Wednesday, August 14, 2019

Chocolate and Beet Bundt Cake

Admittedly the name doesn't sound appealing, but this is one you must try!  I especially like making bundt cakes.  You have one pan and drizzling a glaze over the top of the finished cake is quicker than adding frosting.  I use my Lodge cast iron bundt cake pan.  I'm a fan of cast iron in the kitchen and cakes just fall right out of this one.

1/2 cup semi sweet chocolate chips
1 cup butter
1 1/2 cups brown sugar
3 eggs
2 cups pureed beets
1 tsp. vanilla extract
2 cups all purpose flour
2 tsp. baking soda
1/4 tsp salt
confectioners sugar

Steam beets until soft.  Puree in food processor.

In microwave, melt chocolate and 1/4 cup butter.  Stir until smooth.  Cool.

In large bowl, cream remaining butter and brown sugar.

In small bowl, combine chocolate mix, beets, eggs and vanilla.

Beat into creamed mixture.  Combine flour, baking soda, and salt.  Gradually add to creamed mixture.

Pour into prepared bundt pan.  Bake at 375 for 45 to 55 minutes or until toothpick comes out clean.
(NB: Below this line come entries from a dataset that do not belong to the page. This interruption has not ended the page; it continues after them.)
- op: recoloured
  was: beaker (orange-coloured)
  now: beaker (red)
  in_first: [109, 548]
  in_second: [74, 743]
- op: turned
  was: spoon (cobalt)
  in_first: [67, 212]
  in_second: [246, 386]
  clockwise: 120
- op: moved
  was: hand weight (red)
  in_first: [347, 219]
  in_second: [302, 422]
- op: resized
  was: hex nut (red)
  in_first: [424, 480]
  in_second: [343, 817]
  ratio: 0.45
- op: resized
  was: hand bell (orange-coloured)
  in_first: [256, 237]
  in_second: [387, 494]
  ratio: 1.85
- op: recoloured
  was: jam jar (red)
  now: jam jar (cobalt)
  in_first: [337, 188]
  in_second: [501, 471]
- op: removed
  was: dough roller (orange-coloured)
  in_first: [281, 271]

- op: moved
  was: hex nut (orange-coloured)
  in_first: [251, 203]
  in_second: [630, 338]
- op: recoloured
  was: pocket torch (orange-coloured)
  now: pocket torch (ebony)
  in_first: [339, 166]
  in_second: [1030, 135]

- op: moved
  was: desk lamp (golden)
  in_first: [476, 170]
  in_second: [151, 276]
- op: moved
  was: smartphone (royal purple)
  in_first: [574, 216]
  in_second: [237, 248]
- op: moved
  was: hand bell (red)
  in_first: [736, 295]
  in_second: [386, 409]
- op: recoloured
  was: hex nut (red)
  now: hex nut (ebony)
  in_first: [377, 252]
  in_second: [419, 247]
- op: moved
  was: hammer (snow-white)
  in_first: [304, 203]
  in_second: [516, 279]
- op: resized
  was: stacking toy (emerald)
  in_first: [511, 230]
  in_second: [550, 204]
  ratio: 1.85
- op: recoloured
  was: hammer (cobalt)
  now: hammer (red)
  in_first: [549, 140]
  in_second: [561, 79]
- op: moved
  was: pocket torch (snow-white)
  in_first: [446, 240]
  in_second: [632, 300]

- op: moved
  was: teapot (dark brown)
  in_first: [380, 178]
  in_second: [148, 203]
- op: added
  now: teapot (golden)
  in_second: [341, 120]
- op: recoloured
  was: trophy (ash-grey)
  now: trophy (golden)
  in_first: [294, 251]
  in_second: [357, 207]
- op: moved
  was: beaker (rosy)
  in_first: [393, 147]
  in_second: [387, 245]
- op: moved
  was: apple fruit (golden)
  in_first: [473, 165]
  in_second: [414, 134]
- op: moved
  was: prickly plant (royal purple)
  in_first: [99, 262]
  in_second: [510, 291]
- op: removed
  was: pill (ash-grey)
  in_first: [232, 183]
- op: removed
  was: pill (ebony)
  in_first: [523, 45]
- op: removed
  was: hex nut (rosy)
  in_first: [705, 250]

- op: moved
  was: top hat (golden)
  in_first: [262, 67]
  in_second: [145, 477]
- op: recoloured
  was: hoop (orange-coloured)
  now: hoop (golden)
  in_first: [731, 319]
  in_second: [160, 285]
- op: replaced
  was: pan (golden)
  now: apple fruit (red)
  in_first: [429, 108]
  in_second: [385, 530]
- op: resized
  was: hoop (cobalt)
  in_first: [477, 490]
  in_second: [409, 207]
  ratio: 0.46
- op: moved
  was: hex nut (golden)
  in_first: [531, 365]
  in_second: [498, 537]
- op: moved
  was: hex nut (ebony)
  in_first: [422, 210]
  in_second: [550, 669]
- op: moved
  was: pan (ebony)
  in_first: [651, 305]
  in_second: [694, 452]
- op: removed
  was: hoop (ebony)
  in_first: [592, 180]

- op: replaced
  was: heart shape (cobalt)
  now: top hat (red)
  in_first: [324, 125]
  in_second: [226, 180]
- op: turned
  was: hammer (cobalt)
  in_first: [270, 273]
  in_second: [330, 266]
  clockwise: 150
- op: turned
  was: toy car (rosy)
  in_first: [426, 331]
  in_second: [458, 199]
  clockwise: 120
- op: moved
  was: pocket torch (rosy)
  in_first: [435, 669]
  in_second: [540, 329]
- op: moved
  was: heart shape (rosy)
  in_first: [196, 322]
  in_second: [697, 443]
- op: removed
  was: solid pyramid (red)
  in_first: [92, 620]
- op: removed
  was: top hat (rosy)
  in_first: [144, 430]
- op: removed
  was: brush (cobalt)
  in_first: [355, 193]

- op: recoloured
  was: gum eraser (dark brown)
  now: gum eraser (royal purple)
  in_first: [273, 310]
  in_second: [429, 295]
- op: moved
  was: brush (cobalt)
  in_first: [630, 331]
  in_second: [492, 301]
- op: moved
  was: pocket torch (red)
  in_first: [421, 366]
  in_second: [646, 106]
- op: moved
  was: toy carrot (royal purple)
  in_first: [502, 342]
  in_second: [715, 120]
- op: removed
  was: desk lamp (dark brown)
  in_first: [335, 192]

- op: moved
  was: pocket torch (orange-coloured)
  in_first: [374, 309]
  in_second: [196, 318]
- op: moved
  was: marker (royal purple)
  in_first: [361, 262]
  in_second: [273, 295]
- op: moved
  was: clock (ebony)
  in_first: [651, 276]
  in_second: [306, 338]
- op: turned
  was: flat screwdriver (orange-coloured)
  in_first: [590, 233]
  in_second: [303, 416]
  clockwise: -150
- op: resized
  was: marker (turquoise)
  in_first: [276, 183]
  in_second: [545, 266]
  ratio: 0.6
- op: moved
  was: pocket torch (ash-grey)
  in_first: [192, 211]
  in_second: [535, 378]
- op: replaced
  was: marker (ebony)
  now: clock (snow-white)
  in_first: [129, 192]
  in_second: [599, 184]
Sprinkle top of cooled cake with confectioners sugar.  Or, as I did, make a glaze with 1 tablespoon water, 1 cup confectioners sugar and about 1/4 cup of the pureed beets.

Friday, August 9, 2019

Strawberry Pineapple Bread

This is probably my favorite quick bread.  I tend to get in a rut making banana nut bread just to use up bananas that are over ripe.  It goes together quickly and makes two loaves.

1 1/4 cup chopped or pureed strawberries
1/2 of 20 oz. can crushed pineapple, drained
4 eggs, beaten
1 1/4 cup vegetable oil
2 cups sugar
3 cups all purpose flour
1 tsp. baking soda
1 tsp. salt
2 tsp. ground cinnamon
1 1/2 cups chopped nuts

Preheat oven to 350 degrees.
Combine strawberries, pineapple, eggs, oil and sugar.  In a separate bowl, combine flour, baking soda, salt and cinnamon.  Mix flour mixture into the fruit until evenly moist.  Fold in nuts.  Divide batter between two pans.  Bake about one hour or until toothpick inserted into loaf comes out clean.  Cool on rack.